La jurisprudence internationale, limité par le faible nombre de décisions jurisprudentielles et bridé par

Contradiction jurisprudentielle de La Cour Internationale de Justice et les juridictions spéciales

Introduction

La justice internationale constitue un facteur clé dans les relations internationales modernes. Elle ouvre un large éventail d’instance à vocation juridictionnelle ou arbitrale, universelle ou régionale, générale ou spécialisée. Cette tendance de juridictionnalisation du droit international au cours des dernières décennies, témoigne la volonté internationale d’éradiquer l’insécurité en préservant la paix dans le monde.

Il a fallu attendre la conférence de la Haye (1907) pour que les Etats envisagent la création d’une cour internationale sous l’appellation d’une Cour des Prises, qui ne verra jamais le jour faute de ratification de son traité constitutif. Mais l’avènement de  l’éclatement des deux guerres mondiales, pousse la volonté internationale, à concrétiser volontairement à la création des juridictions internationales. La première de ce genre, est la Cour permanente de Justice internationale (CPJI) qui a été créée le 16 décembre 1920. A la fin de  la seconde guerre mondiale, la CPJI est substituée par la Cour Internationale de Justice (CIJ).

A partir de la seconde moitié du 20ème siècle, d’autres juridictions internationales verront le jour revêtant  diverses vocations. A cet effet, il convient de s’interroger la tendance et l’impact de juridictionnalisation du droit international et des relations internationales du fait de la prolifération des juridictions internationales.

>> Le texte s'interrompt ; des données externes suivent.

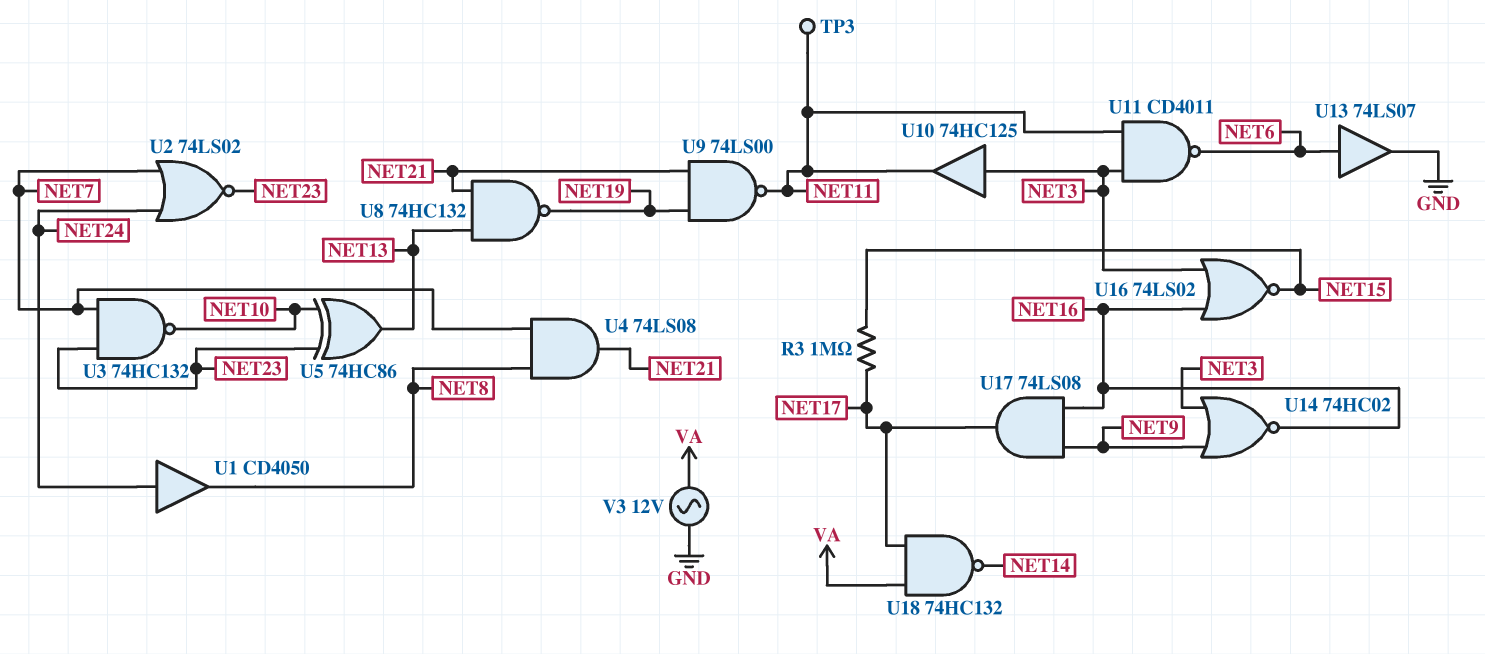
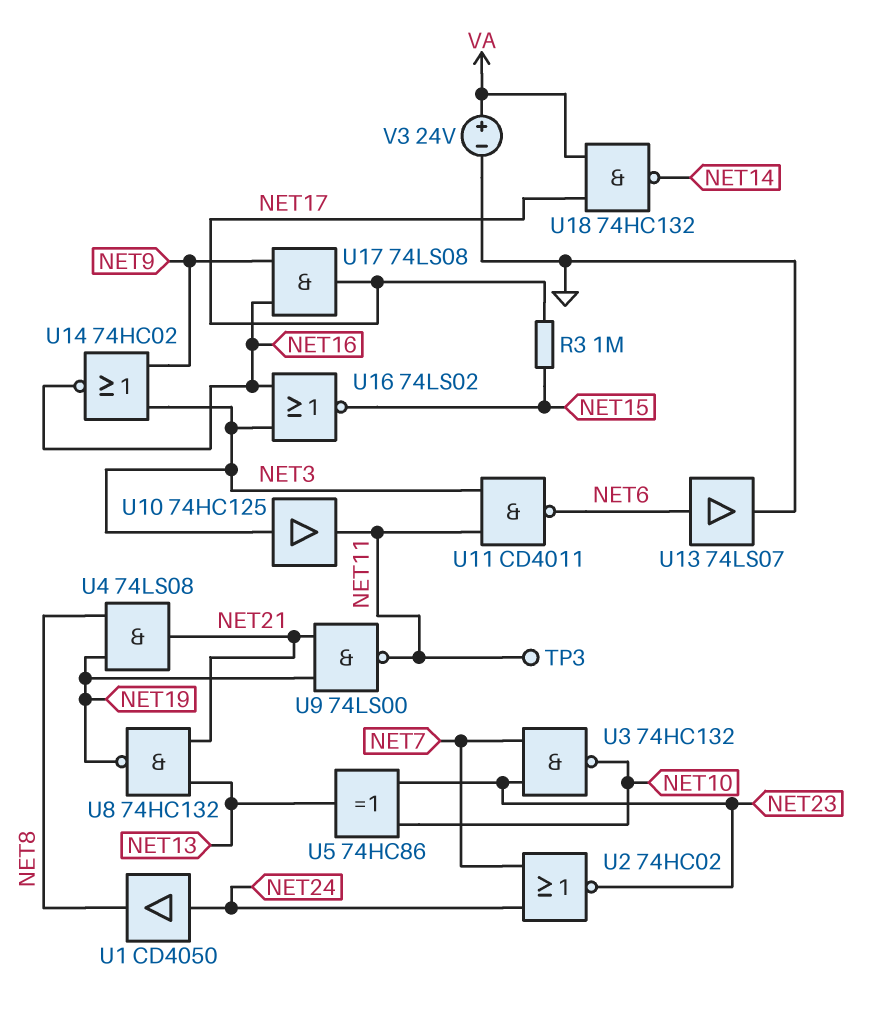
U2: NOR 74LS02 (in NET7, in NET24, out NET23) -> NOR 74HC02 (in NET7, in NET24, out NET23)
U4: AND 74LS08 (in NET7, in NET8, out NET21) -> AND 74LS08 (in NET8, in NET19, out NET21)
V3: AC 12V (GND, VA) -> 24V (plus VA, minus GND)

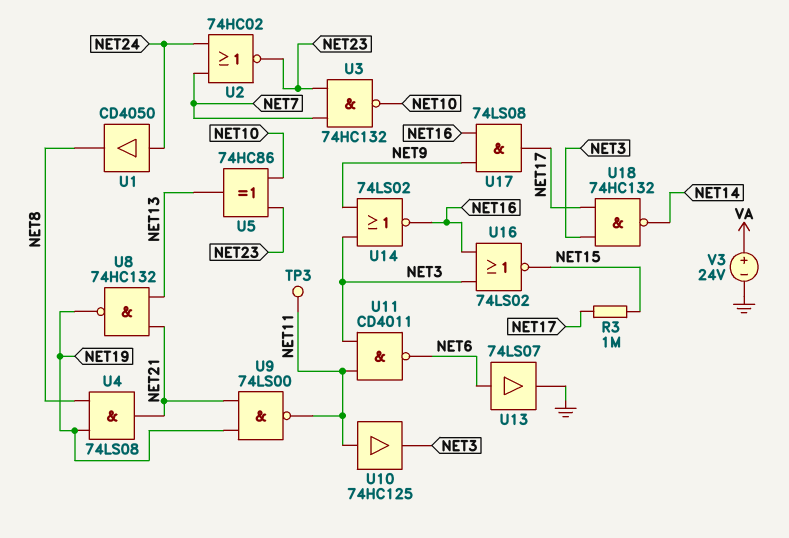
U10: buffer 74HC125 (in NET3, out NET11) -> buffer 74HC125 (in NET11, out NET3)
U14: NOR 74HC02 (in NET3, in NET9, out NET16) -> NOR 74LS02 (in NET3, in NET9, out NET16)
U18: NAND 74HC132 (in NET17, in VA, out NET14) -> NAND 74HC132 (in NET3, in NET17, out NET14)

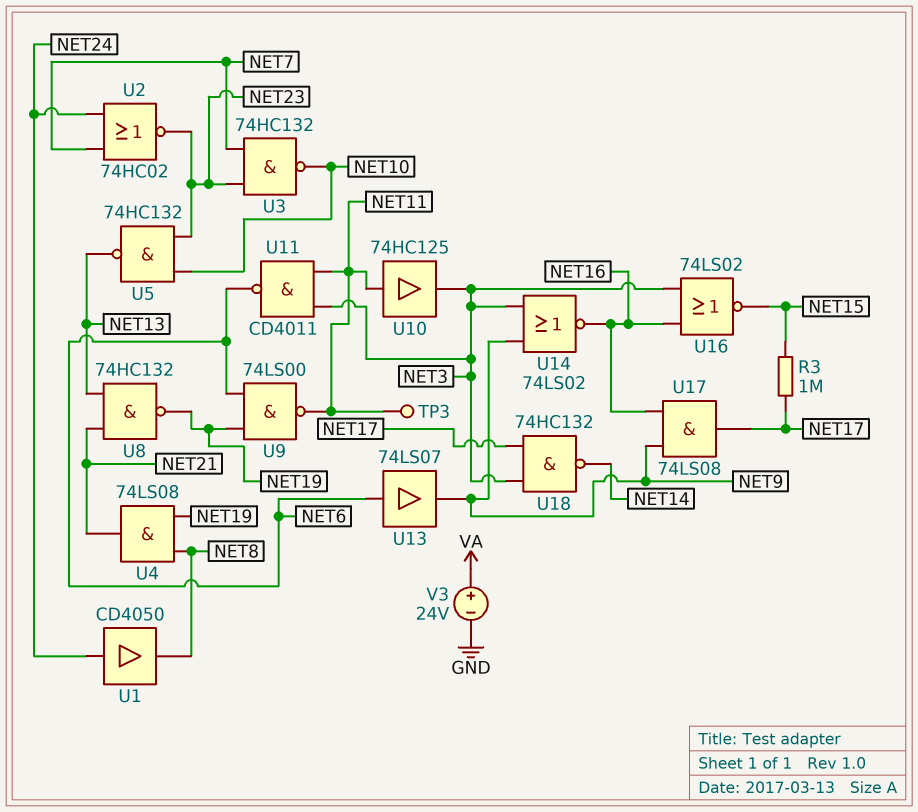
U5: XOR 74HC86 (in NET10, in NET23, out NET13) -> NAND 74HC132 (in NET10, in NET23, out NET13)
U9: NAND 74LS00 (in NET19, in NET21, out NET11) -> NAND 74LS00 (in NET6, in NET19, out NET11)
U13: buffer 74LS07 (in NET6, out GND) -> buffer 74LS07 (in NET6, out NET9)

Le phénomène de la  juridictionnalisation  du droit international

Si les tribunaux d’arbitrage constituent une pratique bien enracinée dans l’histoire des relations internationales, la création des tribunaux judiciaires ne remonte guère au delà du début du 20ème siècle. Cependant la création de la Cou Internationale de Justice (CIJ) en 1945, héritière de la Cour Permanente de Justice Internationale (CPIJ) de 1920, a coïncidé avec le déclenchement d’un processus de développement de nouvelles instances juridictionnelles ayant des vocations diverses.

La CIJ est seule organe judiciaire de caractère véritablement universel dont la compétence est générale. Mais à coté de la CIJ, d’autres juridictions ont vu le jour, revêtant des vocations diverses, notamment : universelle, permanente mais spéciale (tribunal international du droit de la mer crée par la convention des nations unies sur le droit de la mer de 1982, cour pénale internationale), universelle, mais spéciale ad hoc (tribunal pénal international  de l’ex-Yougoslavie, tribunal pénal international du Rouanda,…) ou  régionale mais étendue (Cour de justice des communautés européennes,…)

Ces mécanismes juridictionnels ou quasi juridictionnels se sont multipliés, et l’importance du contentieux s’est accrue d’une manière considérable.

La multiplication de ces instances judiciaires internationales accentue la dimension jurisprudentielle du droit international et constitue un signe de son efficacité et de sa crédibilité dans la mesure où l’élaboration des normes juridiques va de pair avec la création de moyen institutionnels aptes à en déterminer le contenu et à en assure l’application pratique. Par ailleurs, la création des tribunaux pénaux internationaux modifie profondément l’ordre juridique pénal en mettant fin à l’exclusivité de la compétence étatique pour juger les individus et crée donc une faille importante dans le « paravent de la souveraineté » qui a trop souvent servi de prétexte à l’impunité des gouvernants.

Le phénomène de prolifération des juridictions internationales répond pour partie aux transformations des rapports internationaux et il traduit, d’un coté, une confiance accrue de la part des Etats dans la justice internationale et, d’un autre coté, l’ouverture progressive de cette justice internationale à des entités non souveraines (particuliers, entreprises, ONG,…).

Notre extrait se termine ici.